Stark offers an alternative approach: viewing certain texts as condemned texts. Their status as scripture would be precisely because of what they reveal about us, and about what they fail to say about God. Under this reading, the text is valuable as an example of what not to do and how not to think. For example, few Fundamentalists think the fatalistic message of Ecclesiastes is an example for us to follow, but rather an example of just where an idolatrous and hedonistic life ends up. So too we don’t accept Satan as a role model to follow, even though his seven-fold “I will” is recorded in the book of Isaiah.

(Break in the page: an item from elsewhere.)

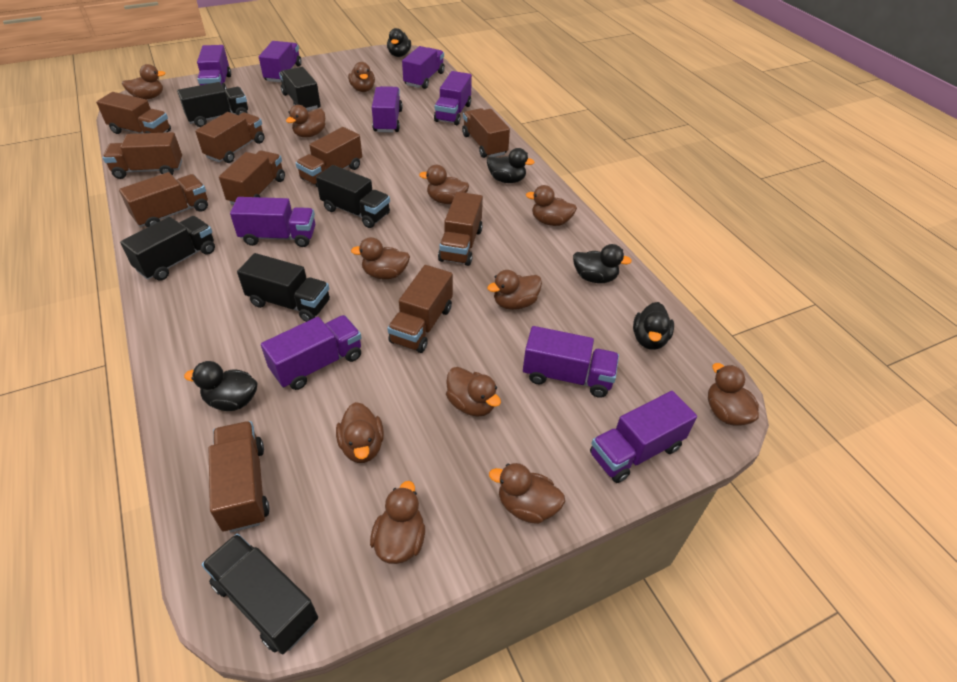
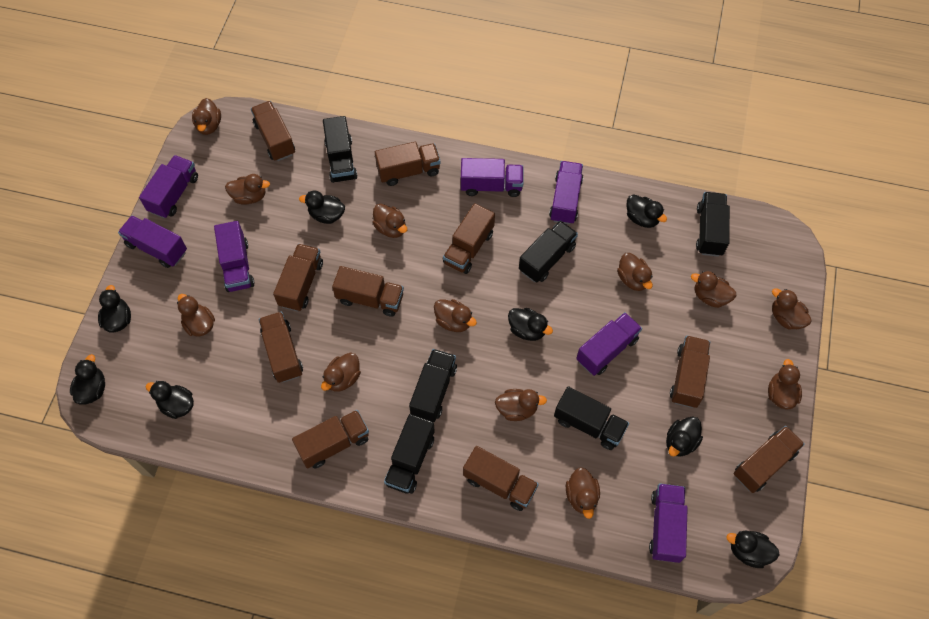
black duck: 5 -> 8
purple truck: 9 -> 7

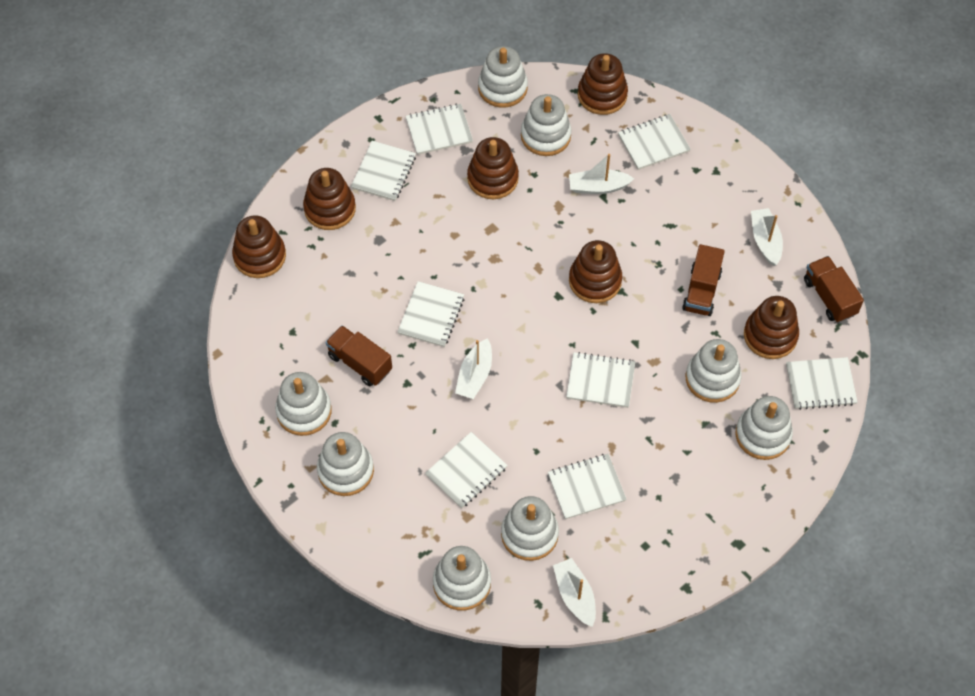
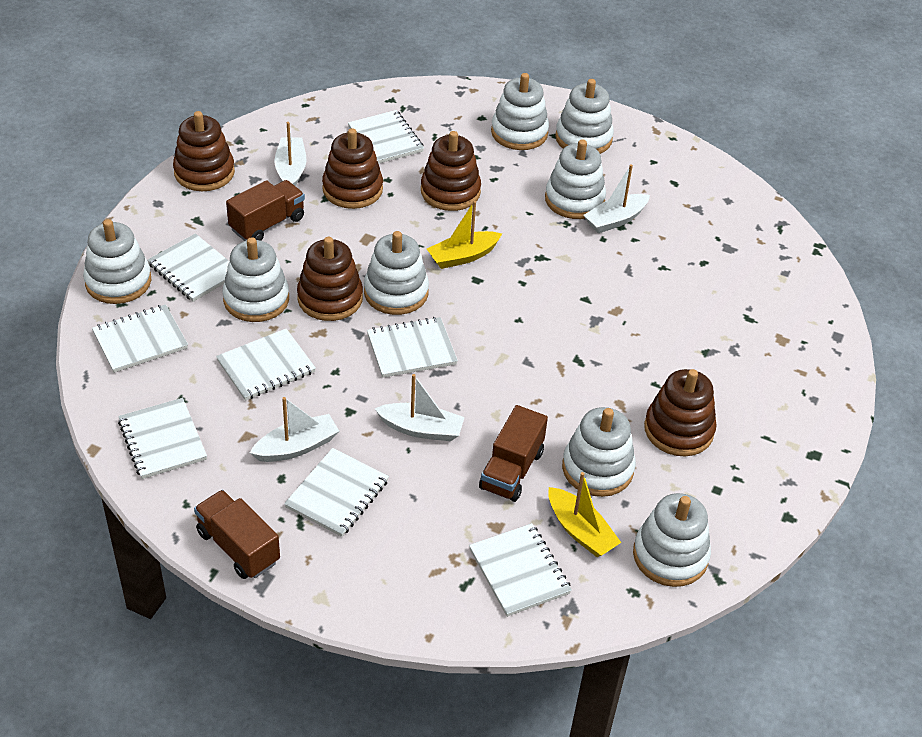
brown stacking toy: 6 -> 5
yellow boat: 0 -> 2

What Stark fails to recognize is the vibrancy of Holy Tradition as a guide for the interpretation of the text. The fathers recognized the problematic nature of some of scripture; not only that, but they wrote about it, and we use their writings today to help us deal with the same problems. We don’t hide these texts away, we don’t pretend they don’t exist, and we don’t explain them away. Just as the church has determined the canon of Sacred Scripture, so too the church has passed on the methodology of dealing with problem texts. This methodology is different on a case by case basis. In fact, there are competing hermeneutics within Holy Tradition, just as there are competing views about God within Sacred Scripture. None of this is either a revelation or a problem for the Orthodox. All the hermeneutics described by Stark are present to some degree or another, in some place or another, within Holy Tradition.

I finish this review as I began. If you are a Fundamentalist or Evangelical Protestant, avoid reading this book, as you lack the cognitive framework for dealing with the information.